Die Symphonie Nr. 52 c-moll gleicht einer „feurigen Explosion“ (Robbins Landon) und steht in ihrer düsteren Haltung völlig abseits der Konvention. Das ‚Originalgenie‘ Haydn verschafft sich ausdrücklich Gehör, besonders in dem konzentrierten Finale mit seinem harten Wechsel von laut und leise (ohne Zwischenstufen) und in dem überaus merkwürdigen Charaktermenuett, das sich aus einer obsessiven Gestalt heraus entfaltet, die auch – in Dur – das Trio bestimmt. Das Andante, in der neutralen Tonart C-dur, lässt zu Beginn noch nicht ahnen, dass es alles andere als simpel ist; erst im Verlauf enthüllen sich die tieferen Züge und die subtilen Verfeinerungen in satztechnischer und harmonischer Hinsicht. Haydn befolgt auch hier sein einmal erreichtes Prinzip des inneren Gleichgewichts der Sätze zueinander. Das wilde Treiben des ersten Satzes, die pulsierende Grundbewegung, wird in erstaunlicher Weise in der Exposition zweimal (!) durch ein Seitenthema unterbrochen, das nicht nur ein eigener, kontrastierender Charakter ist, sondern deutlich durch eine Generalpause vom übrigen abgesetzt wird. Die Passage vorher ist ebenfalls eine neue Gestaltungsidee: eine auskomponierte Beschleunigung. Am Schluss der Reprise ereignet sich der Ansatz zu einer inhaltlich motivierten Coda: Nach einem auskomponierten Fragezeichen, einem ‚sprechenden‘ Mittel der inneren Formartikulation von großer Tragweite für spätere Gestaltungsweisen Haydns, erfolgt ein abrupter, mürrischer Schluss, der die Tür hinter dem Satz zuschlägt und nichts mehr mit konventionellen Schlusswendungen zu tun hat. Diese Tendenz zur bewussten Coda verfolgt Haydn in der Symphonie Nr. 43 Es-dur, in deren Finale, noch weiter; dort umfasst sie sogar vierzig Takte. Überhaupt gehört diese nur bei oberflächlichem Hören unscheinbare Symphonie zu den interessantesten der Reihe, zumal Haydn mit feinsten harmonischen Mitteln Periodengrenzen verschiebt, Kadenzen hinauszögert und motivische Umbelichtungen vornimmt, die weit in die Zukunft weisen. Der seltsame Titel Merkur ist weder authentisch noch ist seine Herkunft geklärt. Wie in den Kopfsätzen der Symphonien Nr. 35 und 39 ist das Seitenthema eine Variante des Hauptthemas, ja es kehrt sogar als Menuett-Thema wieder. Das Menuett gehört übrigens zu den zartesten, die wir von Haydn überhaupt kennen, und es schließt auch mit einer leisen Passage. Im Adagio verwendet Haydn den innigen Tonfall von As-dur und schafft damit ein Gegengewicht zu den anderen, verhaltenen Sätzen.

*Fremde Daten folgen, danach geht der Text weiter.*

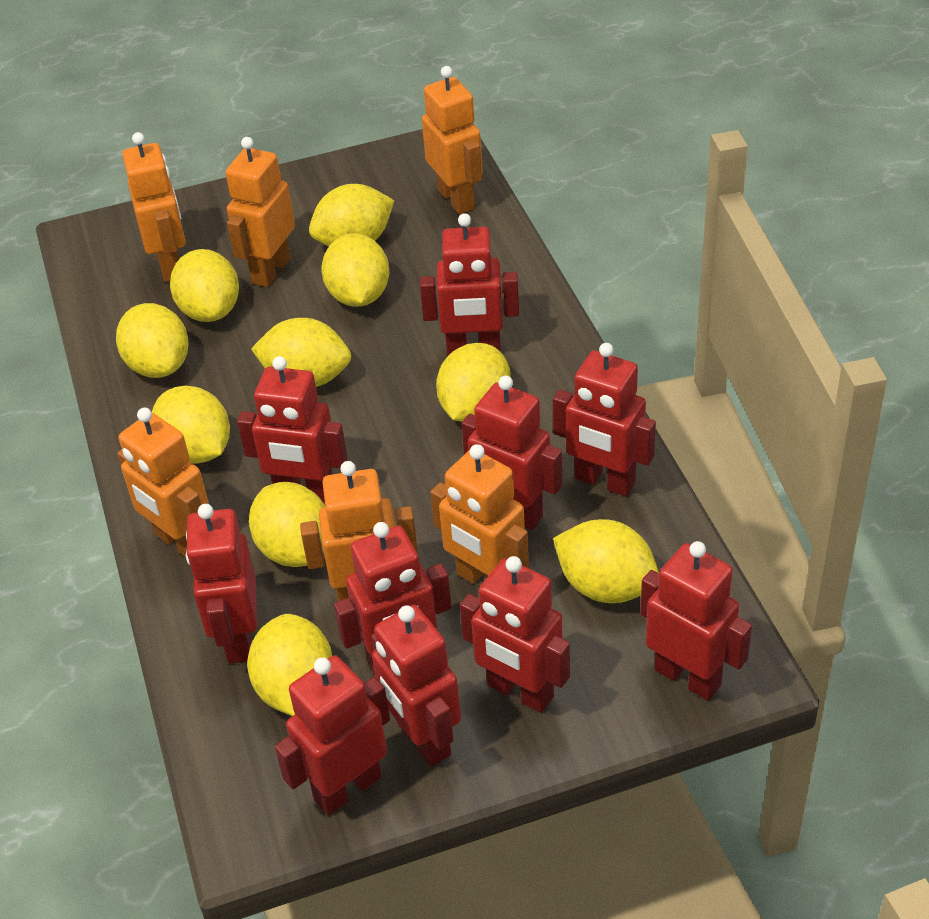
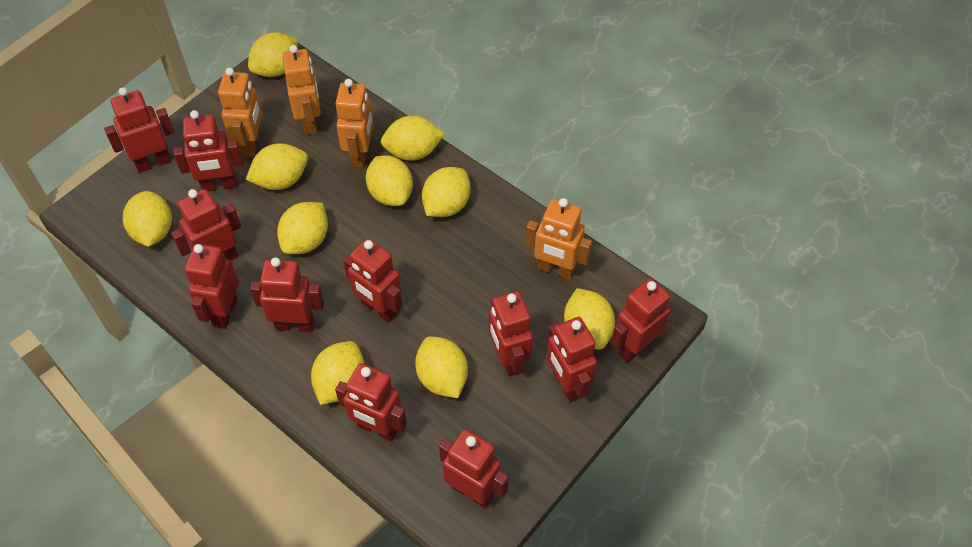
orange robot: 6 -> 4
red robot: 10 -> 11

Der neue, empfindsame Tonfall führte dazu, dass Haydn sich im Autograph der Symphonie Nr. 42 D-dur eigens von der ‚gelehrten‘ (das heißt kontrapunktischen) Schreibart distanzierte. Er strich im Andantino e cantabile einige Takte und fügte die Bemerkung hinzu: „Dieses war vor gar zu gelehrte Ohren!“ Das heißt aber nicht, dass die Symphonie im ‚leichten‘ Genre geschrieben sei, sondern sie wendet die Verhaltenheit und Subtilität der vorigen (Nr. 43) ins Äußerliche, ja ‚Theatralische‘. Der erste Satz beginnt wie eine Bühnenmusik, führt aber alsbald auf Abwege, wie zum Beispiel eine komplizierte Modulation zur Dominante als auskomponierte Parenthese oder zu einer außerordentlich umfangreichen und vielgestaltigen Durchführung, in der sich eine Besonderheit des Haydnschen Formbewusstseins bemerkbar macht: die Scheinreprise. Ansätze dazu gab es schon bei den frühen Symphonien (in Nr.17, 19, 22 und vor allem in der Mitte des ersten Satzes der Symphonie Nr. 41), aber erst hier hebt Haydn die Scheinreprise, also den vorzeitigen Eintritt der Haupttonart und des Hauptthemas, als Ereignis eigens hervor, indem er sie nach einer Fermate eintreten lässt. Den innovatorischen Höhepunkt der Symphonie bildet jedoch das Finale, das immerhin das Modell abgibt für solche Finalsätze wie etwa dem der Symphonie Nr.101, denn es ist zum ersten Mal ein Variationsrondo, eine jener für Haydn typischen Formerfindungen und -mischungen, die den Vorwurf, er schreibe ja doch nur ‚Kehraus‘-Finali, eines Besseren belehren. Eigentlich müsste der Satz auch die Bezeichnung ‚con spirito‘ tragen und nicht nur die tatsächliche Vorschrift ‚Scherzando e presto‘.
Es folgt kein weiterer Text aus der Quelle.